『焔と雪 京都探偵物語』|伊吹亜門 |早川書房
2023年8月1日から8月末日の間に、単行本(ソフトカバー含む)で刊行される時代小説の新刊情報リスト「2023年8月の新刊(単行本)」を掲載しました。
今月は、早川書房から刊行される、伊吹亜門(いぶきあもん)さんの大正ミステリー小説、『焔(ほむら)と雪(ゆき) 京都探偵物語』を紹介します。
大正の京都。伯爵の血筋でありながら一族に忌み嫌われる露木の病弱な体は、日々蝕まれていた。だが祇園祭の宵山も盛りの頃、露木は鯉城に出逢う。頑強な肉体の彼が、外の世界を教えてくれたから、心が救われた。その時から、露木は鯉城のために謎を解く。それが生きる証……
ある日、鯉城は女から恋人のふりをしてほしいとの依頼を受けるが、恋に取り憑かれた相手の男が月夜に女の家に付け火をし、自らに火をつけて焼死したと聞く。男は猟銃を所持していたが、なぜ苦しい死を選んだ? この事態に悩む鯉城のため、露木はあまりに不可思議な男の死の理由を推理する。
その他「鹿ヶ谷の別荘に響く叫び声の怪」や「西陣の老舗織元で起こる男女の愛憎劇の行方」など、京都に潜む愛と欲の情念はさらに渦巻き、鯉城と露木の二人は意外な結末に直面する。
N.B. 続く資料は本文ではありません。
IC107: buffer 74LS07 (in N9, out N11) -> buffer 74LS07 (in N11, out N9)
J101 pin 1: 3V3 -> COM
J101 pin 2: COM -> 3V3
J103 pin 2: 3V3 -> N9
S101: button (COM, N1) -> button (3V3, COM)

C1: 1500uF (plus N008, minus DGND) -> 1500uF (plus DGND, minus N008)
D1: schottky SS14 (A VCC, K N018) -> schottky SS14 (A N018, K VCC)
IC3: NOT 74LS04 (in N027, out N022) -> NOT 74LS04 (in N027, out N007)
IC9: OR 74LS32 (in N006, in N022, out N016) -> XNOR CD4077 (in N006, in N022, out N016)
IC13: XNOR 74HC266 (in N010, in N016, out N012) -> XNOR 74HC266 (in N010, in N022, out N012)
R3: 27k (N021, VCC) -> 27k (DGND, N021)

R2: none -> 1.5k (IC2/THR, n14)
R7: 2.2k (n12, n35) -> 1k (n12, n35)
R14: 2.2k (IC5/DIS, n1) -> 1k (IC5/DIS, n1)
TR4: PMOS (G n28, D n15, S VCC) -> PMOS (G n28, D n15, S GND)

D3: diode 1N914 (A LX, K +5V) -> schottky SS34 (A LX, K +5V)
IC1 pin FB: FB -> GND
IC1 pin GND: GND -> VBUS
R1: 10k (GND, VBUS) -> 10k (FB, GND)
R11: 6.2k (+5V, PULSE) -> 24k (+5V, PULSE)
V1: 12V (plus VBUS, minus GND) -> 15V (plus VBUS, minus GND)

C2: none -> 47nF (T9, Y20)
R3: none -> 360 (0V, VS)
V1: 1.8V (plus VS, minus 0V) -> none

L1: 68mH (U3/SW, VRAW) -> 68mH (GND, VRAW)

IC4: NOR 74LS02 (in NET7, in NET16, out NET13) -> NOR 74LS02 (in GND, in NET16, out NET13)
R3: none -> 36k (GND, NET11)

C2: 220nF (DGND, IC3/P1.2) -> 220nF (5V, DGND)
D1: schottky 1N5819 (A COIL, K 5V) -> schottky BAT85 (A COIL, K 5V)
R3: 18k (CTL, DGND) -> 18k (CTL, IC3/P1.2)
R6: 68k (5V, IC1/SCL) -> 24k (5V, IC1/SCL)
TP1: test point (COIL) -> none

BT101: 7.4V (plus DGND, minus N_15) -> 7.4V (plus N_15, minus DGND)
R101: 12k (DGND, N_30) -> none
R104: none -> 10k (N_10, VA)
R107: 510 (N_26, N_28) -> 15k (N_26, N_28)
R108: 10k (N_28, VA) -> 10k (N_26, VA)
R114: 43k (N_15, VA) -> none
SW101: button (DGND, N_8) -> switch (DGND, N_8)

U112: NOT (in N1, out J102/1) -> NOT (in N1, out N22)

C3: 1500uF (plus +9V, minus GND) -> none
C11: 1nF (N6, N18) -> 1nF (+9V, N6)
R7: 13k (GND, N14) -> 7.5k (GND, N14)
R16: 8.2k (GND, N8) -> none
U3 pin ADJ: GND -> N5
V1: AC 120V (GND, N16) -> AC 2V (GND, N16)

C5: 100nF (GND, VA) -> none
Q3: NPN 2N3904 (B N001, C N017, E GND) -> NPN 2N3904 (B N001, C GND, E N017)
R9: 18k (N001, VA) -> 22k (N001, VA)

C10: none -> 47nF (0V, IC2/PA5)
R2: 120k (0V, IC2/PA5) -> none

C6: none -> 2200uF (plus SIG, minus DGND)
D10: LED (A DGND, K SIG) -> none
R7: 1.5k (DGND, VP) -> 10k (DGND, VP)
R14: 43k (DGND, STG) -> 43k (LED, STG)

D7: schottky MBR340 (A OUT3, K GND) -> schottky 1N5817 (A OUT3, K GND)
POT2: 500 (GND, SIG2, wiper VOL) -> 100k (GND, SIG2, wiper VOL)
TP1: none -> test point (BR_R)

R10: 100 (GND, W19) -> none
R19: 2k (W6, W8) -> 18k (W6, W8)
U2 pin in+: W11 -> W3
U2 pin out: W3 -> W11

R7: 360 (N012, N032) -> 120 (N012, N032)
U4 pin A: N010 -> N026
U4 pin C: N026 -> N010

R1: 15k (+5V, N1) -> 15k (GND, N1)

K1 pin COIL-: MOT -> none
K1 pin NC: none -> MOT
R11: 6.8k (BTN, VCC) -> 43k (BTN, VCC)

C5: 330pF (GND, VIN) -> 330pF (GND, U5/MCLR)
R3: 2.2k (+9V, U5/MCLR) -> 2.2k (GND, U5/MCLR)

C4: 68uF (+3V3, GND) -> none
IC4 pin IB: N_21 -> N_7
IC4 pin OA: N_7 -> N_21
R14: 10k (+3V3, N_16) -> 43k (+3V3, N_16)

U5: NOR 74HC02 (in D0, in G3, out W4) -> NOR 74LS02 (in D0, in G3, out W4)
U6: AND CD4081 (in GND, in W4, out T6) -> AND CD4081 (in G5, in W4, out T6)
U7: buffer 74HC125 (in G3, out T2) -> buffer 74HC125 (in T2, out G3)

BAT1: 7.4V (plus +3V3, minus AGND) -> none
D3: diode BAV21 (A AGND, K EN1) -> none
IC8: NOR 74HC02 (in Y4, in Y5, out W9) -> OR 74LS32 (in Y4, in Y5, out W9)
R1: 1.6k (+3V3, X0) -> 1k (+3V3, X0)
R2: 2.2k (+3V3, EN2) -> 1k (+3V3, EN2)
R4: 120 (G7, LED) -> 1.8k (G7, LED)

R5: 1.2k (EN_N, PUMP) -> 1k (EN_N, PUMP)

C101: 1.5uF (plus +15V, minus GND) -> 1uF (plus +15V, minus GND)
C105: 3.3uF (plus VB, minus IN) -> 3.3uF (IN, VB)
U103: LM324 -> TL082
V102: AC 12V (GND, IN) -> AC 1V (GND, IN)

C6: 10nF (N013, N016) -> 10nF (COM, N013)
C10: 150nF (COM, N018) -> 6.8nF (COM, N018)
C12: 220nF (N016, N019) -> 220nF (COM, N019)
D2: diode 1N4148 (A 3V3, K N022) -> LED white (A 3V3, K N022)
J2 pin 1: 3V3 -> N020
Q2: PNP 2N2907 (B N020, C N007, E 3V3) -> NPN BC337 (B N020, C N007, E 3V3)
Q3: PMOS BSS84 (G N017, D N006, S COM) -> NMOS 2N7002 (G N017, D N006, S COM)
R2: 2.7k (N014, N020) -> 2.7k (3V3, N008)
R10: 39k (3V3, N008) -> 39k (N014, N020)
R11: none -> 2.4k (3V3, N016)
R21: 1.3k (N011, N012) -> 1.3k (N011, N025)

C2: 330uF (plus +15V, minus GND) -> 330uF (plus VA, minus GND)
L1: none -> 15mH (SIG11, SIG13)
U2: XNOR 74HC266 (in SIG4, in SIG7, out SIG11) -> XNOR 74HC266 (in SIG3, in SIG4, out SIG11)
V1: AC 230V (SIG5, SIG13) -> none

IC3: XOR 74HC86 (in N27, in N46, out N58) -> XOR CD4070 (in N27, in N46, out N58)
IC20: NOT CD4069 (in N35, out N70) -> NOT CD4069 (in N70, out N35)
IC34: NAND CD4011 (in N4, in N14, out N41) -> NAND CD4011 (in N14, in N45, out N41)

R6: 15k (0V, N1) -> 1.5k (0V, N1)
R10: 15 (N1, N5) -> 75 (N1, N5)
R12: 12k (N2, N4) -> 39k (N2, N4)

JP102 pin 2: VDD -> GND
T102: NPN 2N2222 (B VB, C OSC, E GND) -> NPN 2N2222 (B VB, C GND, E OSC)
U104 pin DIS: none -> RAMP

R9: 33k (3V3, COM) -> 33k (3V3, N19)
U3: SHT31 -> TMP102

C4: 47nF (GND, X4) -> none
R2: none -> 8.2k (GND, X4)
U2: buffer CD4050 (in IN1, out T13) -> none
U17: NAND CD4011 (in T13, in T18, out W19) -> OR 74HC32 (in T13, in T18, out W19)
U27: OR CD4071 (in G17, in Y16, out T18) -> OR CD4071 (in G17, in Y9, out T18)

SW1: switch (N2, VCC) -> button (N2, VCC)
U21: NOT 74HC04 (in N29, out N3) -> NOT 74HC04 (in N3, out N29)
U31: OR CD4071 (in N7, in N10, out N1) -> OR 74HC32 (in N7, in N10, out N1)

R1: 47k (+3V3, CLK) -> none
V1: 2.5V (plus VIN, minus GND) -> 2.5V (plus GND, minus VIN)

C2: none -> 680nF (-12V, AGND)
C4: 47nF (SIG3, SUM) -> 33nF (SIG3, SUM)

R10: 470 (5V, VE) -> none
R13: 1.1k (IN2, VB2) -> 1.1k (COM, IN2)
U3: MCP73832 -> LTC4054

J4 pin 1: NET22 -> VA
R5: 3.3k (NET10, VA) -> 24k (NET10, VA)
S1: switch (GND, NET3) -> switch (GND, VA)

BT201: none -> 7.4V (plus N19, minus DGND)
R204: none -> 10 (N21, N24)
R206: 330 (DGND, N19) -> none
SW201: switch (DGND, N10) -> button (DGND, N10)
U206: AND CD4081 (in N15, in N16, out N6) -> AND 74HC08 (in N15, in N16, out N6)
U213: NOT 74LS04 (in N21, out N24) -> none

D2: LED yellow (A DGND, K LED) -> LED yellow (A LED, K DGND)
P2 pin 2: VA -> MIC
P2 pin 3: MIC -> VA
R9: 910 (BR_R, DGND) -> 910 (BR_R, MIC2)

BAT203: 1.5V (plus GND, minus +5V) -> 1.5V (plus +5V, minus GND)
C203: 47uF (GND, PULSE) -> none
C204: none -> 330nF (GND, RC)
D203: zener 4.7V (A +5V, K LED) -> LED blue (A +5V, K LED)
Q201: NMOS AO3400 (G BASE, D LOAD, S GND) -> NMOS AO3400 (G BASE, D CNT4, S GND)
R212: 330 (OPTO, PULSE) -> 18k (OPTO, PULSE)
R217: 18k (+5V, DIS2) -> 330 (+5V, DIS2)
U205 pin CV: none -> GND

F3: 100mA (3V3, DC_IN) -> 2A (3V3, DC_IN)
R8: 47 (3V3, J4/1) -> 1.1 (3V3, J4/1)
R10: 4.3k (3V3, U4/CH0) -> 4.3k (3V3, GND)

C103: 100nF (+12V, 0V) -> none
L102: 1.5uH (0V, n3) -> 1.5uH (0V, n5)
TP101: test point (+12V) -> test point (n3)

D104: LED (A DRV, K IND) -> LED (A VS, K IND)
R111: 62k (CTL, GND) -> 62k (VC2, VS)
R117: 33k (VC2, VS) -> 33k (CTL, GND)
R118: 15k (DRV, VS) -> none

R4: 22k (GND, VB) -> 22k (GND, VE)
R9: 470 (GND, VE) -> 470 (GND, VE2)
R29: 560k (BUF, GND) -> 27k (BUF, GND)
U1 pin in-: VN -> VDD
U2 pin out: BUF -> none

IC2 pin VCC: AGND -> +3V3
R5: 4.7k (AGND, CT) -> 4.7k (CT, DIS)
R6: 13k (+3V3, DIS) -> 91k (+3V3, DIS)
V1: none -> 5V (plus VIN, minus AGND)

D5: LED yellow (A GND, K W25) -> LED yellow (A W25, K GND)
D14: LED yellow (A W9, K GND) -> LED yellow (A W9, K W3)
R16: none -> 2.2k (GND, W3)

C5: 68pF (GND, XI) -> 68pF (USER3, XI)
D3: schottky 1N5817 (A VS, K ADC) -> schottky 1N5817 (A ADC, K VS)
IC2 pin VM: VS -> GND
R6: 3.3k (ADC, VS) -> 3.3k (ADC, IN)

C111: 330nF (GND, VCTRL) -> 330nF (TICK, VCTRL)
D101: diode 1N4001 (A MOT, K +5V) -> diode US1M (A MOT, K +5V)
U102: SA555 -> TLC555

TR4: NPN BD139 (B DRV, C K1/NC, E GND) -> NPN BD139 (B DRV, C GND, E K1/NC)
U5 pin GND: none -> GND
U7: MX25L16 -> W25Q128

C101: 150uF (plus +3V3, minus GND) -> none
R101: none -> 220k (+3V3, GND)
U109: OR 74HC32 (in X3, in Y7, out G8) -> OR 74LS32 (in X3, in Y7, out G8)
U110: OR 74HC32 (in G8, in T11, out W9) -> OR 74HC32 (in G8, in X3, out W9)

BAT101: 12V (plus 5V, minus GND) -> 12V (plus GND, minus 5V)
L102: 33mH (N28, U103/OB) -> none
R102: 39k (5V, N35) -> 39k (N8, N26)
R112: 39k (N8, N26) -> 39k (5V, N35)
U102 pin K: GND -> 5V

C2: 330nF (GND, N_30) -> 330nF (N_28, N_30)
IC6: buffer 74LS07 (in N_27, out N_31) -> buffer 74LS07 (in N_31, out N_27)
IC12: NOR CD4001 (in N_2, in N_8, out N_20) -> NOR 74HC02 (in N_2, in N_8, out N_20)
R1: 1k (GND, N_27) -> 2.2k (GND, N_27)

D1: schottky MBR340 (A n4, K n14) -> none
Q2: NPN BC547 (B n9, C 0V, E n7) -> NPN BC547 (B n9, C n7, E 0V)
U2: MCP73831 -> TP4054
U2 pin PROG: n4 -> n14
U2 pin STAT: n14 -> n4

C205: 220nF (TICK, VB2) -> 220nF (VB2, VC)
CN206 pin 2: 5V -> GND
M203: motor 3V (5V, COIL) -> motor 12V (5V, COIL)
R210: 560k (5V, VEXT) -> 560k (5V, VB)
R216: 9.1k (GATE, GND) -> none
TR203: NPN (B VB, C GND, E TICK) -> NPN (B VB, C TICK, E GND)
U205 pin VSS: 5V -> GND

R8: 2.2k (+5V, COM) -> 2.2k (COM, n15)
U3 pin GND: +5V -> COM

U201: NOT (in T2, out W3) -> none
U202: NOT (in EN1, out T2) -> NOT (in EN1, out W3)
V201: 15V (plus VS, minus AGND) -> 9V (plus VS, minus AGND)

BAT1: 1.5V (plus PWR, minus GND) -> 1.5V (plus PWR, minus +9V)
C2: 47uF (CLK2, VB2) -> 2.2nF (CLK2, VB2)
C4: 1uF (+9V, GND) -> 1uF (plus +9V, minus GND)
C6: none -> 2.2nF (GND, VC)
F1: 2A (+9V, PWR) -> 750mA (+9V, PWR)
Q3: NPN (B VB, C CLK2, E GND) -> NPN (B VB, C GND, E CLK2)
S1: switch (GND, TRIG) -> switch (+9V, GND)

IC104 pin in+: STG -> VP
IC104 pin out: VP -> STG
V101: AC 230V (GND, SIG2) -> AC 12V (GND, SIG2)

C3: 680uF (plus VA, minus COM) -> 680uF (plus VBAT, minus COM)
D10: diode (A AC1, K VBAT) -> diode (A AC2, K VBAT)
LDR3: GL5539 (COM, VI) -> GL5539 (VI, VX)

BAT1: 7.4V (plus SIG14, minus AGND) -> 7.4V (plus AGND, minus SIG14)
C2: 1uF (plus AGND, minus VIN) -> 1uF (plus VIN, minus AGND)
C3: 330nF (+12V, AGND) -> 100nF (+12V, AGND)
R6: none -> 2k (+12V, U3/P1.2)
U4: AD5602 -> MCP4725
(『焔と雪 京都探偵物語』Amazon内容紹介より)
著者は、『刀と傘(明治京洛推理帖)』で、第19回本格ミステリ大賞、「ミステリが読みたい!」第1位&新人賞を受賞し、本格推理ファンから高く支持されている注目のミステリ作家です。
単行本の刊行に先立って、早川書房さんより、プルーフをいただきました。
大正時代の京都を舞台に、本格ミステリの妙味とハードボイルドの興趣が融合した、時代ミステリです。
鹿ヶ谷の別荘に出るという化け物の正体とは? ストーカー男の恋の顛末は? など。
肉体派の鯉城と頭脳派の露木という、好対照な二人の探偵だからこそ、解き明かすことができる事件が大いに楽しめます。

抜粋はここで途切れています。